A história do “primeiro ser humano a escrever um livro” é complexa, pois depende de como se define “livro” e de quais registros escritos chegaram até nós. No sentido mais amplo, os primeiros textos literários nasceram nas antigas civilizações mesopotâmicas, por volta de 3.000 a.C., com a invenção da escrita cuneiforme. Entre os registros conhecidos, destaca-se a figura de Enheduanna, sacerdotisa acadiana que viveu por volta de 2.300 a.C. e é considerada a primeira autora conhecida da história. Filha do rei Sargão da Acádia, ela escreveu hinos e poemas dedicados à deusa Inanna, unindo devoção religiosa e visão pessoal. Esses textos foram gravados em tabuletas de argila e sobreviveram por milênios, o que lhe garante um lugar único na história da literatura (DALLEY, 1991).

Antes de Enheduanna, outros textos foram escritos, mas sem autoria identificada, como a Epopeia de Gilgamesh, obra mesopotâmica datada de cerca de 2.100 a.C., considerada a narrativa literária mais antiga do mundo. A diferença é que, enquanto a epopeia foi composta por escribas anônimos, as obras de Enheduanna trazem uma voz autoral claramente identificada, revelando não apenas conteúdos religiosos, mas também elementos de subjetividade. Isso é importante porque, ao reconhecer um autor específico, temos não apenas um documento histórico, mas um testemunho pessoal que permite compreender melhor o pensamento e a sensibilidade de uma época (KRAMER, 1963).

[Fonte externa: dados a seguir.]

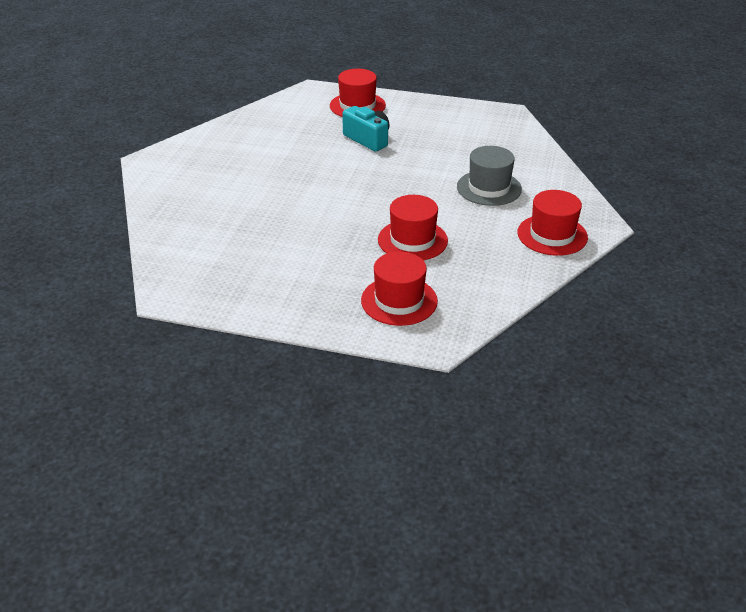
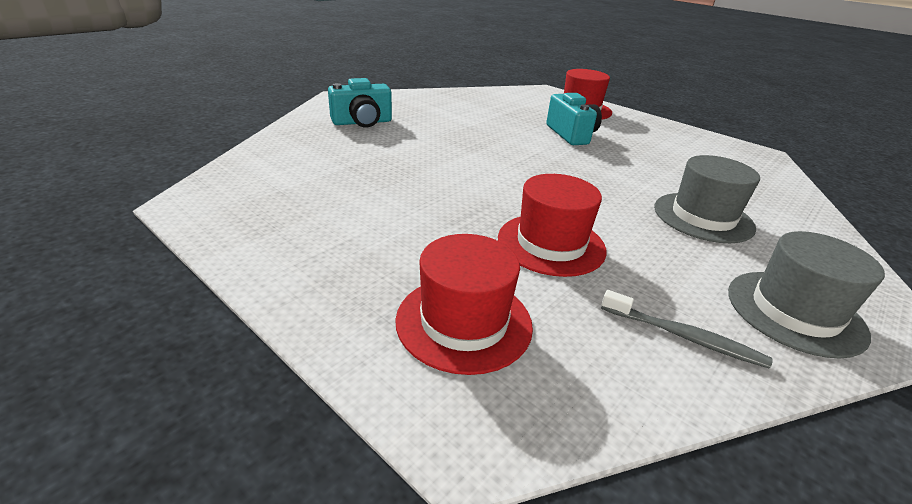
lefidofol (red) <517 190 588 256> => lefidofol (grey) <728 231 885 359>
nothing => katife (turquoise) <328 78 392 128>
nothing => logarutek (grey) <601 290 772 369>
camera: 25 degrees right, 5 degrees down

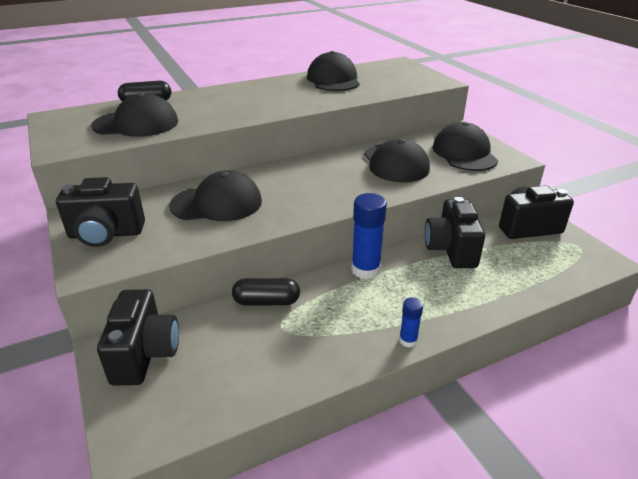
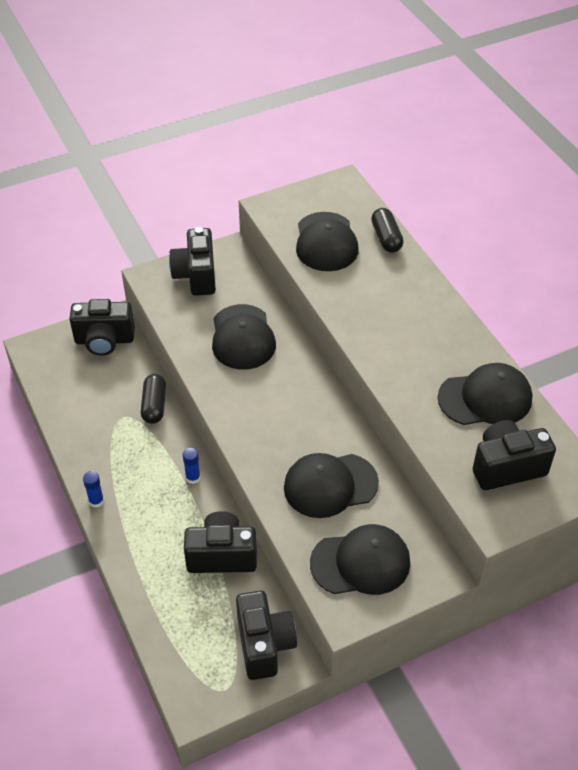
sebesaton (blue) <351 193 387 279> => sebesaton (blue) <182 448 201 484>, x0.53
nothing => katife (black) <473 420 556 490>
camera: 90 degrees right, 15 degrees up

O reconhecimento de Enheduanna como primeira autora conhecida tem implicações importantes para os estudos de história e literatura, pois desafia a ideia de que a escrita literária sempre começou de forma coletiva e anônima. Ela mostra que, já nos primórdios da civilização, a criação literária podia ter uma assinatura individual e expressar experiências únicas, ainda que dentro de um contexto religioso e político. Embora a noção moderna de “livro” como objeto encadernado só tenha surgido séculos depois, suas composições em tabuletas podem ser vistas como precursoras diretas da literatura escrita que conhecemos hoje. Isso nos lembra que a arte de escrever não nasceu apenas como registro prático ou administrativo, mas também como forma de expressão humana profunda e duradoura (LEICK, 2003).